Sitting in the foyer of the Arts Centre at these un-indy shows, these big ballet shows with ballet audiences, always full of skinny (skim?) girls with long curled hairs and slight tweenager make-up and semi-high heels, and their mothers with plucked eyebrows and furs, you understand, all black and stylish, I used to feel like I used to feel in front of Europeans (we all have our Europeans, perhaps). I used to feel alone, and short-haired and perplexed in front of this teeming femininity, somehow untaught the rules of being a girl and, by extension, of being civilized: the rules and reasons to hair removal, to make-up, to the tricks of always smelling of expensive perfume, not dry sweat, and the entire cacophony of confusion over what women do in toilets.

The awareness of my grandmother, who may have read the entire Chekhov – reading is a cheap hobby, thank Lord for socialism and libraries – but has never been to ballet. The expensive good seats, the glossy programs with artistic pictures (quite unlike the little gold-coin-donation ones I am used to), it all combines into a feeling of not quite awkwardness, but, rather, of being completely alone.

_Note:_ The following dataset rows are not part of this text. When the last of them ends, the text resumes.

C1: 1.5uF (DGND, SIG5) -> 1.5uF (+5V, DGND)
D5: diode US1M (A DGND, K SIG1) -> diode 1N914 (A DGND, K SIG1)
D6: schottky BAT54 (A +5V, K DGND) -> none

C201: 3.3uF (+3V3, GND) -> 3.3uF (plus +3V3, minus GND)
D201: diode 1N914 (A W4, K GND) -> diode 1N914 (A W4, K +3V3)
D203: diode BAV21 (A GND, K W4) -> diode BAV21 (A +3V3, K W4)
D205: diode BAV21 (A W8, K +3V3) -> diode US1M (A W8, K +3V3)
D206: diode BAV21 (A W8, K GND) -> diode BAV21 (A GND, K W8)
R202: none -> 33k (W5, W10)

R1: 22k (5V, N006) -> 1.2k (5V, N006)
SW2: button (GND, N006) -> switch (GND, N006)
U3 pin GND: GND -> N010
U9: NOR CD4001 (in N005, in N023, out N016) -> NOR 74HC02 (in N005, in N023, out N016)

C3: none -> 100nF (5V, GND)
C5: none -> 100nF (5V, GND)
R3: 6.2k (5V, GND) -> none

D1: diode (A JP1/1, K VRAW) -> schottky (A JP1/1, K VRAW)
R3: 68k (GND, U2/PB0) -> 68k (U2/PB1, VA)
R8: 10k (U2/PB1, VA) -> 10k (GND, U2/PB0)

I am sure there are those who don't like the idea of cheap seats, of matinées, of young immigrants speaking too loudly in their theatres, stepping on their feet or making out in opera. I'm sure there exist those willing to argue of the benefit of rules of conduct, dress codes, conversation etiquette. More so in Europe, or even North America, than in this convict colony. But they exist.

Later, when the show starts, it doesn't matter anymore. The questions of how many good eyebrows are raised over scenes of binge drinking don't even feature. We are all equals in front of art. But outside, in the foyer, I am as alone as in front of death. I am de-tribed.

Does that change our perspective of the play?